Blood Test by Jonathan Kellerman

 

Suspense

Blood Test (Alex Delaware Novels) Blood TestJonathan Kellerman; Bantam 1995WorldCat

Dr. Alex Delaware is a child psychologist who no longer has an active practice. He retired after an extremely bad, sad case. Now he does consulting jobs and lives with his girlfriend, Robin. Robin is in Japan at the moment, selling one of her guitar models. Alex is busy consulting for a divorce lawyer. The ex-husband is furious that his wife has left him for another man and wants to see and care for his children. Yet Alex testifies that the man is not capable to be trusted with the children. After the divorce is final, he tries to get the man to get professional help for his manic anger. Instead, the man starts to stalk Alex, the lawyer, and the ex-wife.

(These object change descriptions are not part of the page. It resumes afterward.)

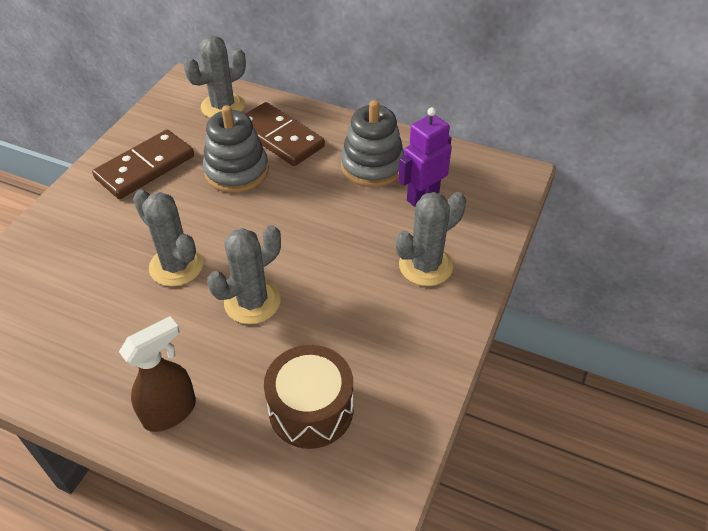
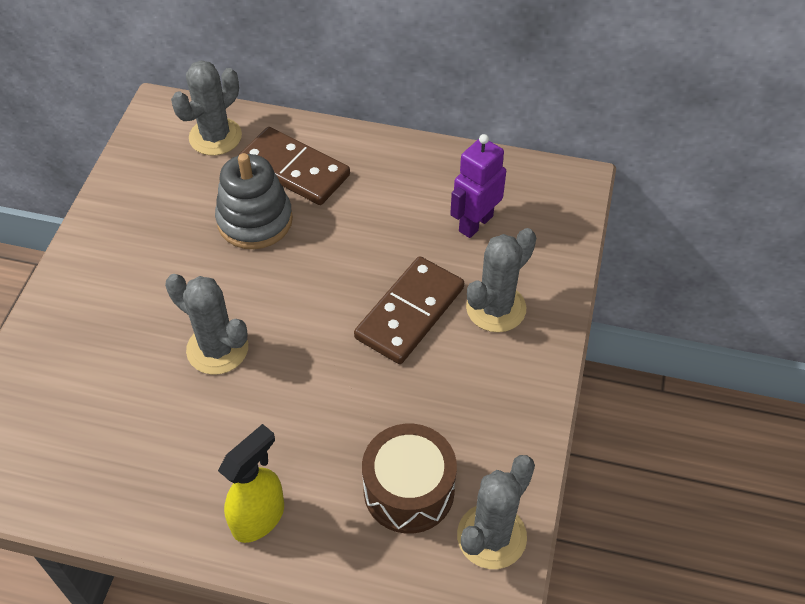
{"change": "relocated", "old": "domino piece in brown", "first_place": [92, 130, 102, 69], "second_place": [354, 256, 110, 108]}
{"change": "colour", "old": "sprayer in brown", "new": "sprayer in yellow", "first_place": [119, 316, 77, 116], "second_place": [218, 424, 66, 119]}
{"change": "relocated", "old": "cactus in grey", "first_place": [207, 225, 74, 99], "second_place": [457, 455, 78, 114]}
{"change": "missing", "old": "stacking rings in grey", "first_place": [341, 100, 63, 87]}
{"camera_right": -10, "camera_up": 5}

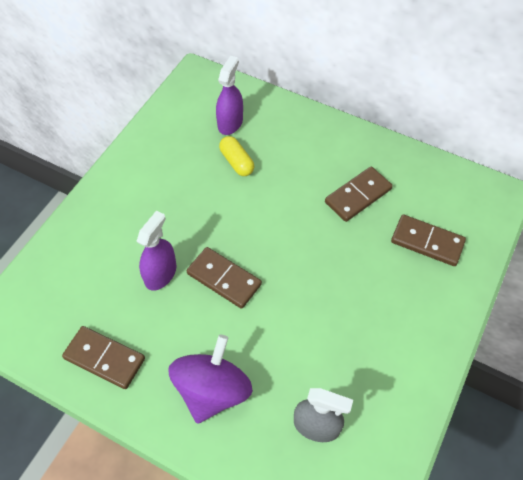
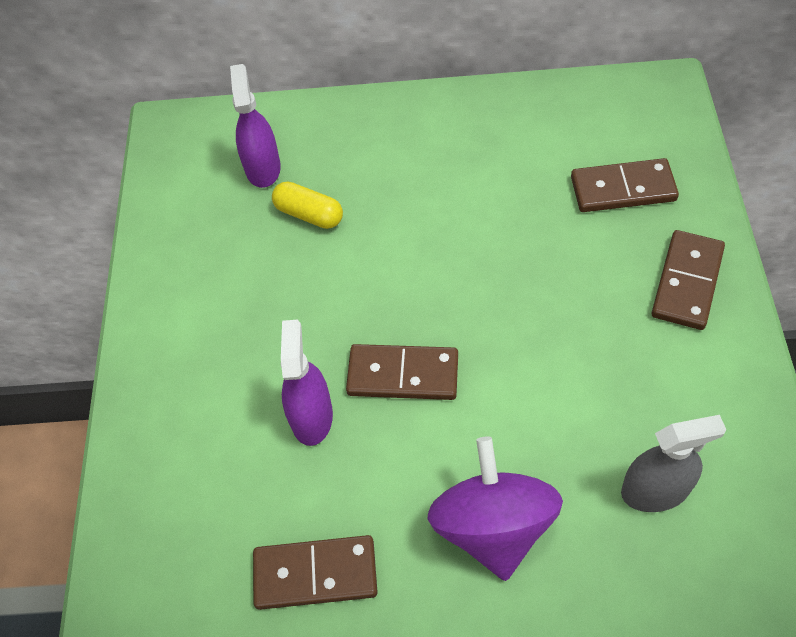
{"change": "relocated", "old": "domino piece in brown", "first_place": [325, 167, 68, 55], "second_place": [652, 230, 73, 100]}
{"camera_right": -25, "camera_up": 0}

At the same time, an old friend, a pre-eminent oncologist, asks Alex to come to the unit and visit with a family from near the Mexican border whose son is in an isolation unit. He has a very good chance to recover if the family can be convinced to leave him in the hospital. The boy’s older sister is sullen, withdrawn, the mother is quiet and submissive to her husband, and the father is loud and overbearing. But shortly after Alex visits with Woody, the boy is snatched from the unit. The family has also disappeared, their hotel room ransacked, and the car left behind.

The community where the family lived is a small town with a sheriff who knows everyone. There is a small religious cult there, The Touch. Members of The Touch had visited Woody in the hospital. Now the fear is that Woody is hidden out with the cult receiving holistic treatment that won’t touch his cancer. After the parent’s bodies are found in shallow graves in Los Angeles, Alex pulls his friend from the L.A. homicide department, Milo Sturgis, to help.

Jonathan Kellerman gives the reader another good psychological thriller in Blood Test. The children’s problems that are addressed in this novel are handled well so that the children are not ever victimized to the reader, but instead handled skillfully. Yet the book is powerful and keeps the reader pulled in.